Dans les messages qu’elle reçoit, Jessyca Joyekurun évoque une angoisse difficile à décrire, mais bien réelle. Une inquiétude qui ne dit pas toujours son nom, mais qui s’installe dans les esprits, dans les familles, dans le quotidien.
« Des parents me disent qu’ils doivent rassurer leurs enfants, sans être eux-mêmes rassurés. » Le travail continue. Les réunions s’enchaînent. Les objectifs doivent être atteints. Mais en arrière-plan, une tension sourde ne disparaît jamais.
Le coût de la vie, l’autre choc silencieux
À cela, s’ajoute une autre évolution, plus discrète, mais tout aussi déterminante : l’explosion du coût de la vie. « Dubaï est devenu extrêmement cher. »
Loyers élevés, dépenses quotidiennes en hausse, pression financière constante. Le modèle qui faisait rêver, il y a quelques années, s’essouffle. « Avant, on acceptait les sacrifices parce que l’équation financière tenait. Aujourd’hui, ce n’est plus toujours le cas. » Pour certains Mauriciens, l’expatriation ne garantit plus l’amélioration du niveau de vie. Elle devient une lutte permanente pour maintenir un équilibre.
C’est dans ce contexte que les messages ont changé. « Avant, ils me demandaient conseil. Aujourd’hui, ils demandent de l’aide pour rentrer.
Jessica Joyekurun insiste : ce n’est plus une réflexion stratégique. C’est un besoin. « Quand quelqu’un vous écrit “je veux rentrer”, ce n’est pas une option. C’est un signal d’alerte. » Mais ce retour est loin d’être simple. Entre contraintes financières, engagements sur place, et incertitudes administratives, beaucoup se retrouvent piégés.
Rentrer, mais après ?
Ce qui la frappe, c’est la rupture avec l’image traditionnelle de Dubaï. « Pendant longtemps, c’était une destination d’opportunités. Aujourd’hui, pour certains, c’est devenu un environnement de pression. » Un lieu où l’on continue à travailler, à performer, à avancer, mais sans perspective claire. « Ils tiennent, mais ils ne se projettent plus. » Et pourtant, même ce retour tant espéré reste incertain.

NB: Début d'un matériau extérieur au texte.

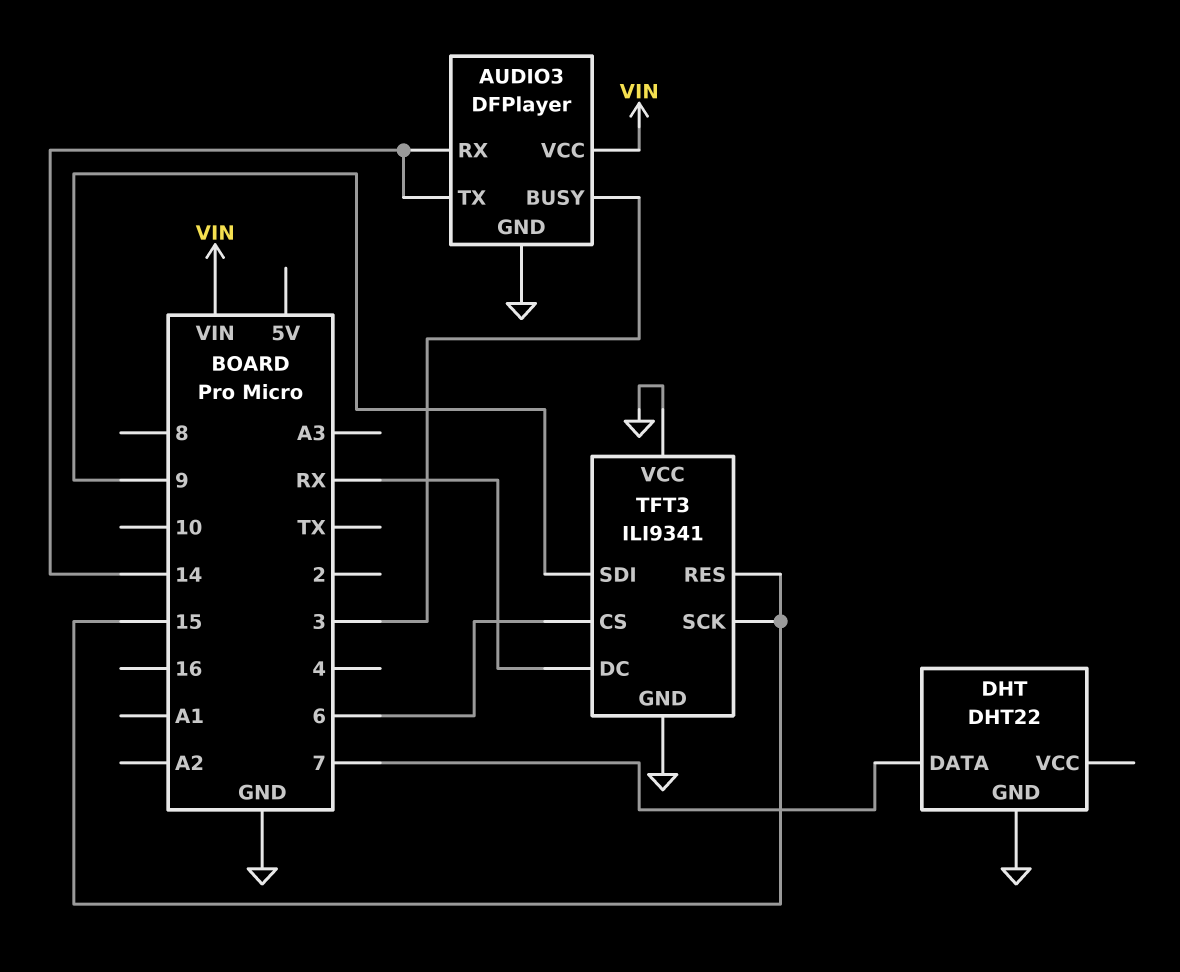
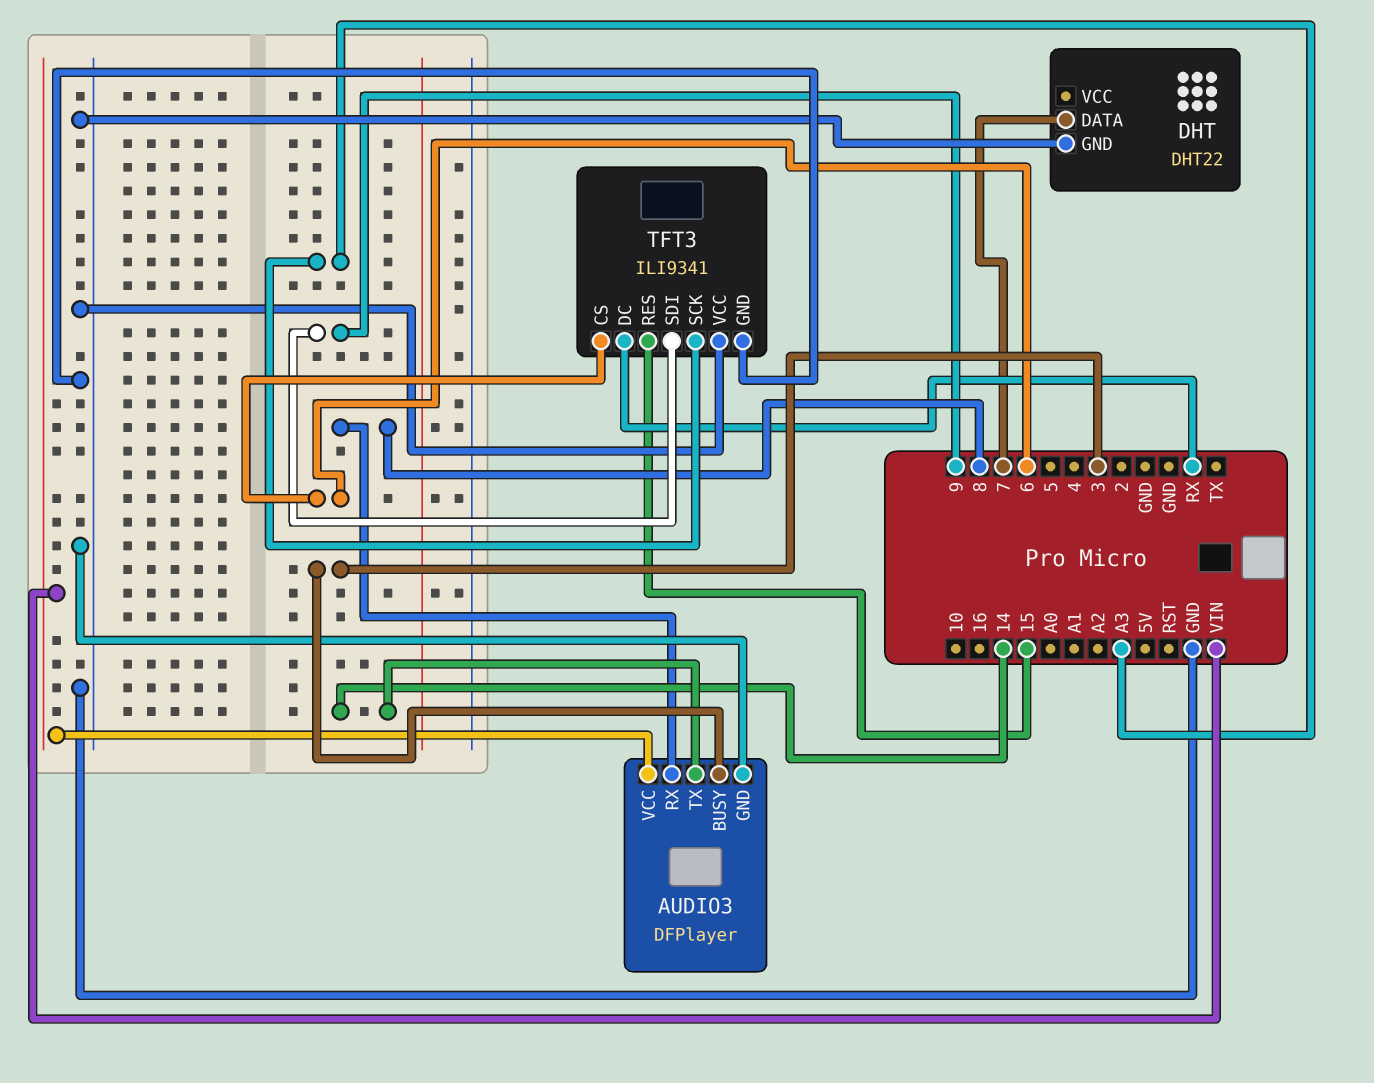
AUDIO3 pin RX: 14 -> 8
TFT3 pin SCK: 15 -> A3

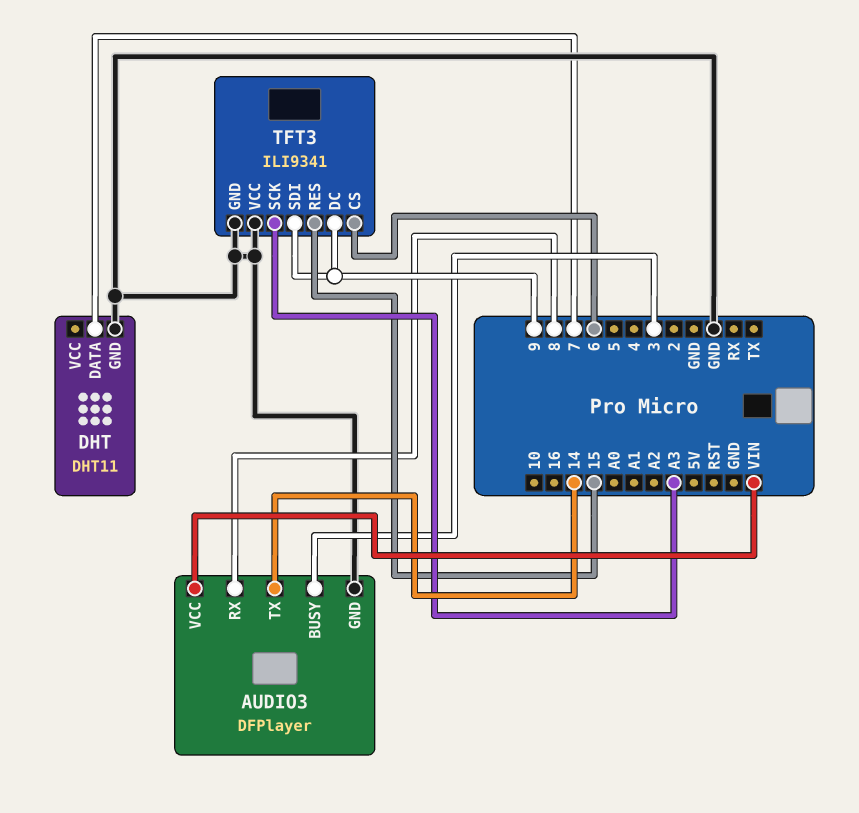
DHT: DHT22 -> DHT11
TFT3 pin DC: RX -> 9

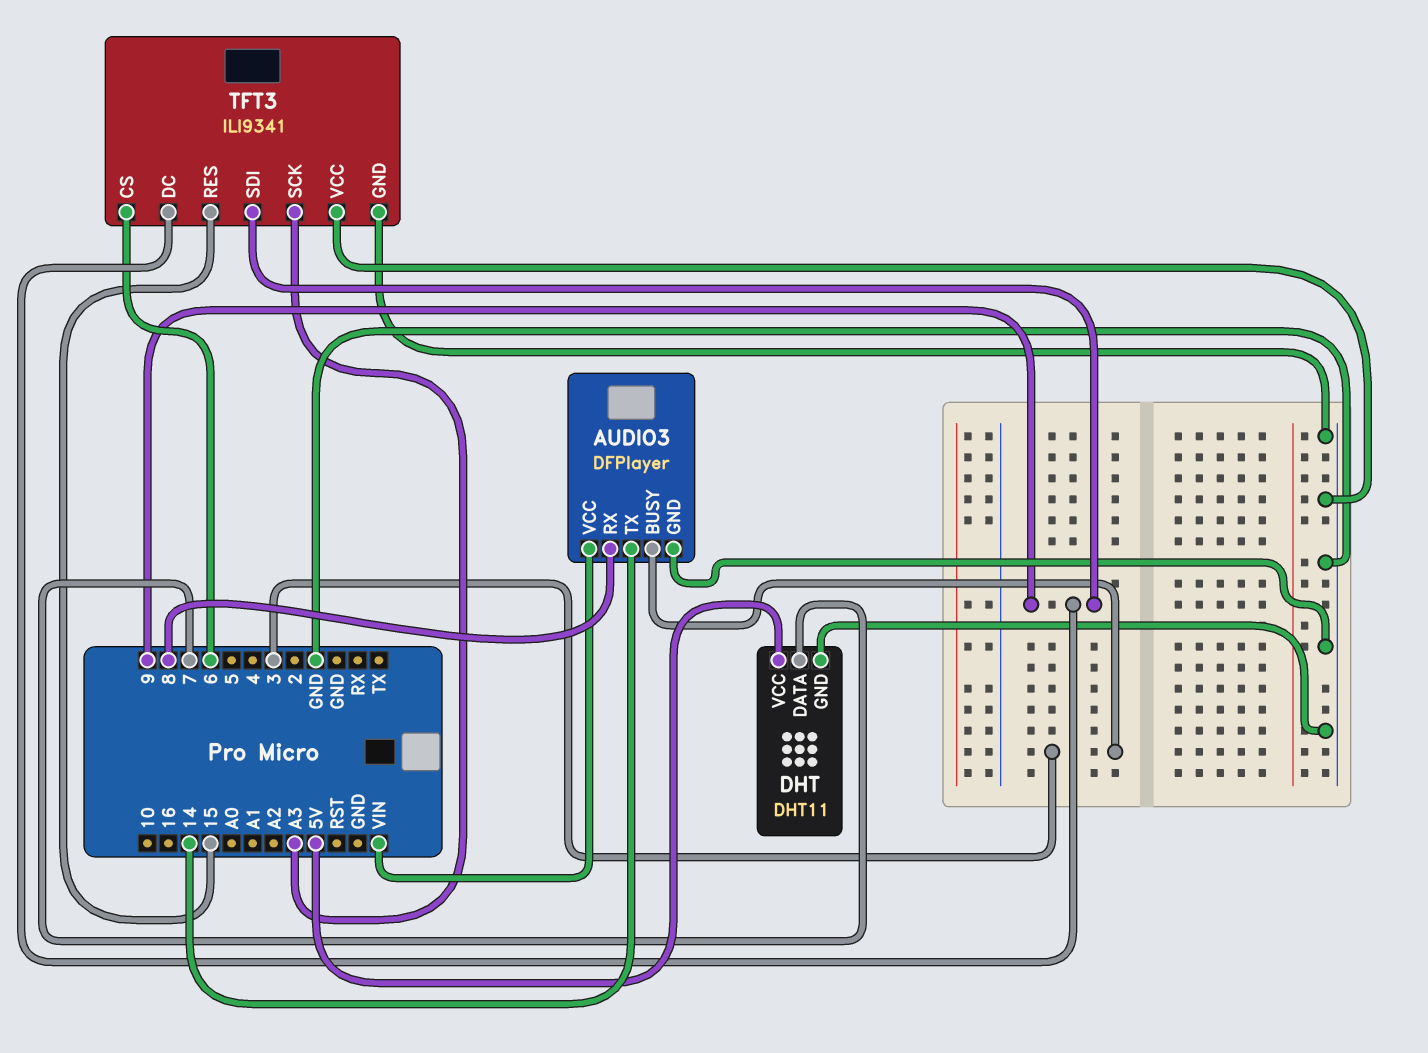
DHT pin VCC: none -> 5V

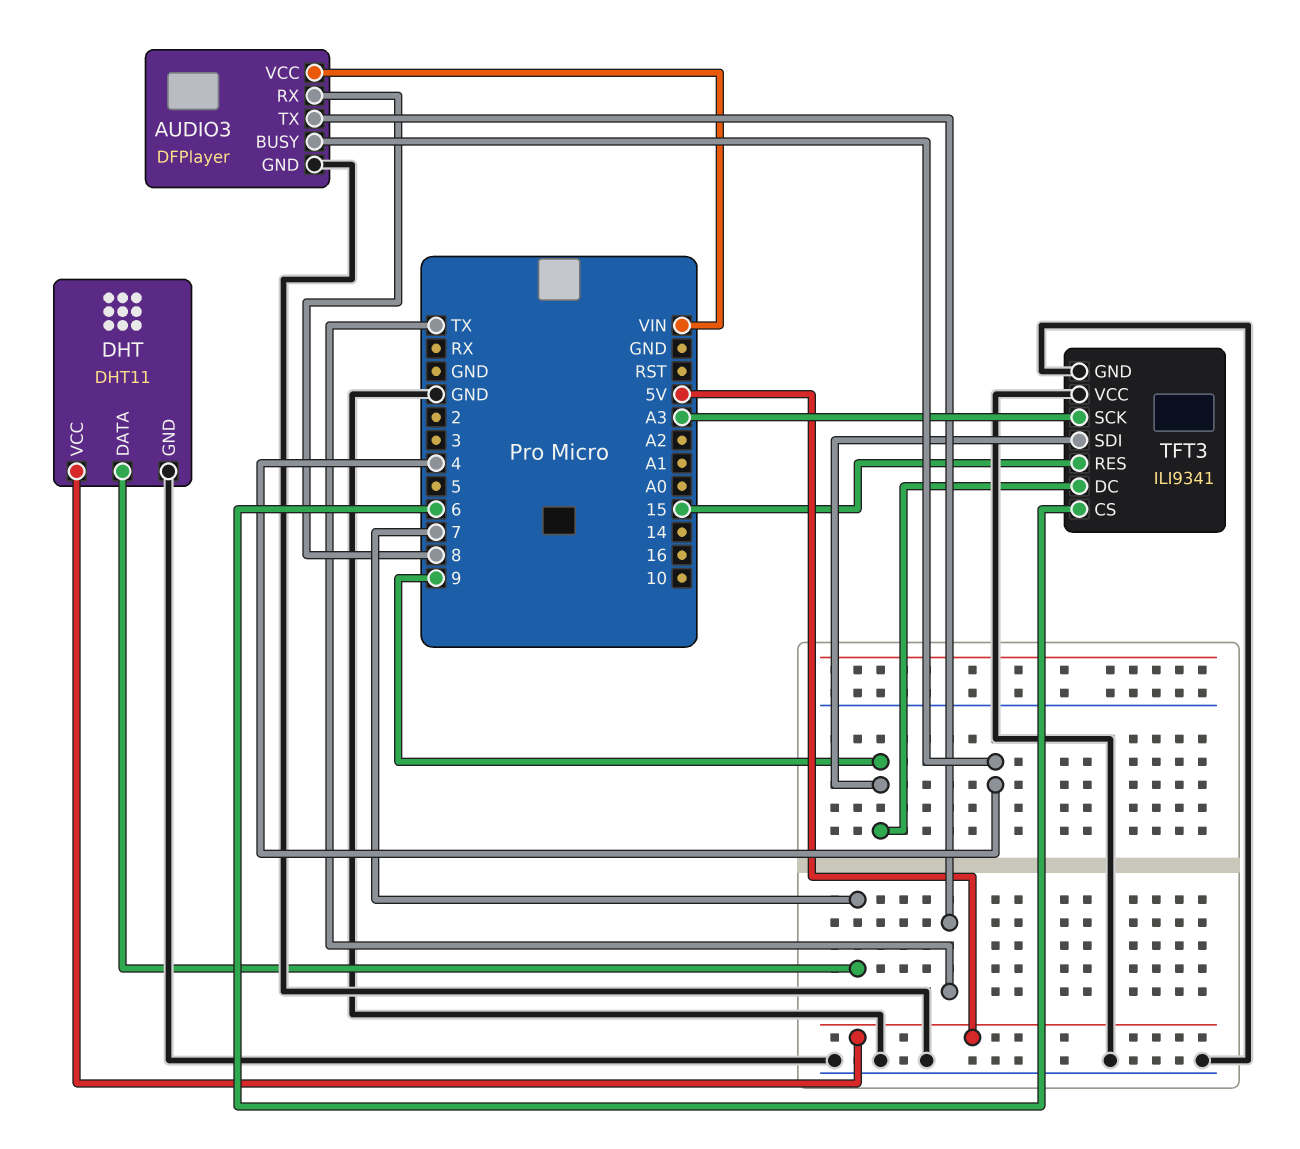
AUDIO3 pin BUSY: 3 -> 4
AUDIO3 pin TX: 14 -> TX

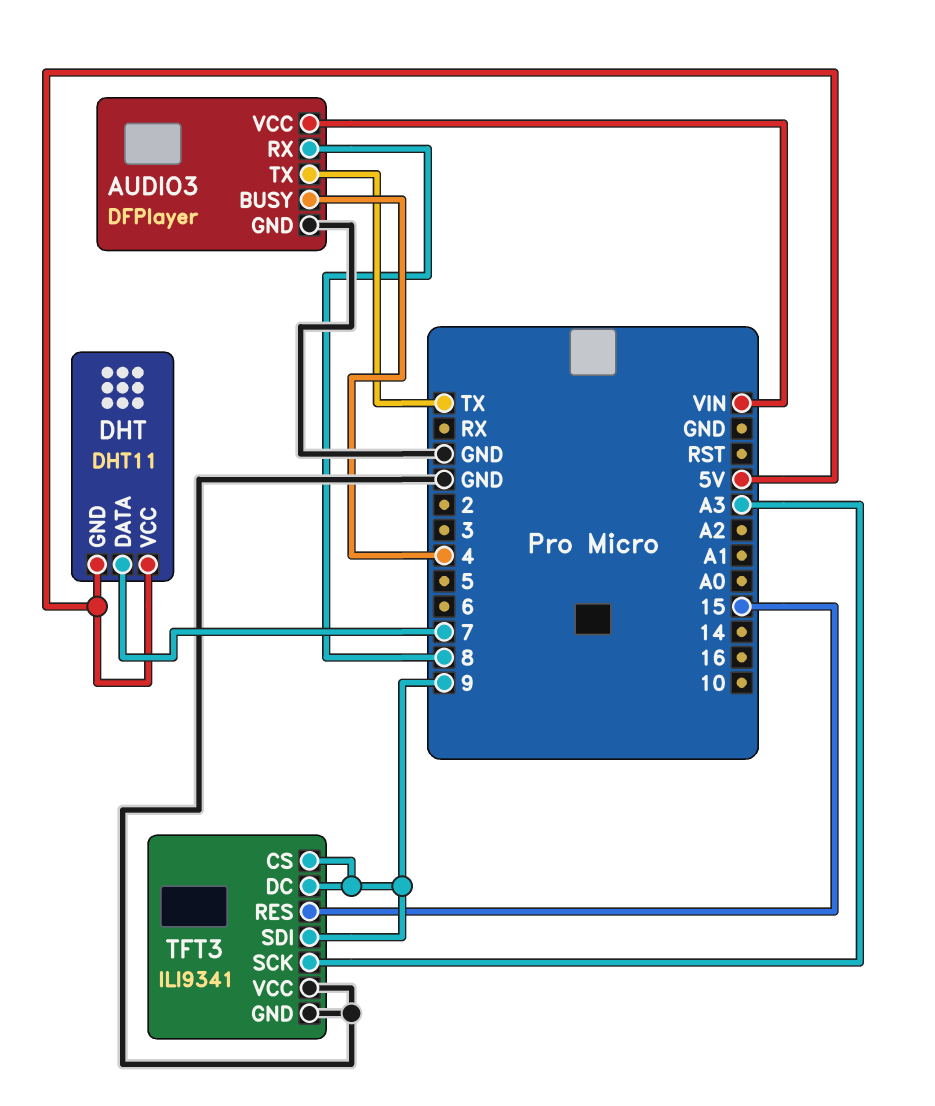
DHT pin GND: GND -> 5V
TFT3 pin CS: 6 -> 9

« Beaucoup veulent rentrer, mais ne savent pas comment. Et surtout, pour faire quoi ? » Car derrière l’urgence du départ, se pose une autre question, plus profonde : celle de la réintégration. « Sans accompagnement, sans structure, certains risquent de repartir. »

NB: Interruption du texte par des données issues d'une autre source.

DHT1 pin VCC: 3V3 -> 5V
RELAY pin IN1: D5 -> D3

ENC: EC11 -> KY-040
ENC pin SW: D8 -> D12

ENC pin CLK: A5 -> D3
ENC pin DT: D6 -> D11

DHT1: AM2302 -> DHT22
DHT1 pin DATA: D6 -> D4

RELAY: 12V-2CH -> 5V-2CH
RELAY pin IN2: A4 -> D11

Ce qui se joue aujourd’hui pour Jessyca Joyekurun dépasse les situations individuelles. « Ce sont des Mauriciens qualifiés, expérimentés, qui sont en train de douter, voire de craquer. » Elle insiste : ce mouvement n’est pas anecdotique. « Quand autant de gens commencent à vouloir rentrer en même temps, ce n’est jamais un hasard. »
Un appel à ne pas ignorer
Et elle conclut, presque comme un avertissement : « Ce n’est pas seulement une crise à l’étranger. C’est un signal que Maurice et la famille doivent entendre. » Au-delà de l’urgence du départ, la question du retour inquiète tout autant. Car rentrer à Maurice ne signifie pas forcément se reconstruire. Faute de dispositifs clairs, beaucoup de Mauriciens se retrouvent livrés à eux-mêmes, sans accompagnement, sans véritable passerelle vers l’emploi, et sans reconnaissance de leur expérience acquise à l’étranger. « On les encourage à revenir, mais il n’y a ni structures d’accueil, ni programmes de réintégration », souligne Jessica Joyekurun.
Dans certains cas, les conditions mêmes du rapatriement apparaissent déconnectées de la réalité, avec des démarches administratives inadaptées à des adultes en situation de crise. Résultat : certains rentrent pour mieux repartir, faute d’opportunités et de perspectives durables. Pour elle, la réponse ne peut plus être improvisée : il faut une stratégie nationale de retour des talents, intégrant accompagnement social, insertion professionnelle et dispositifs d’urgence, afin de transformer ce mouvement de repli en opportunité pour le pays.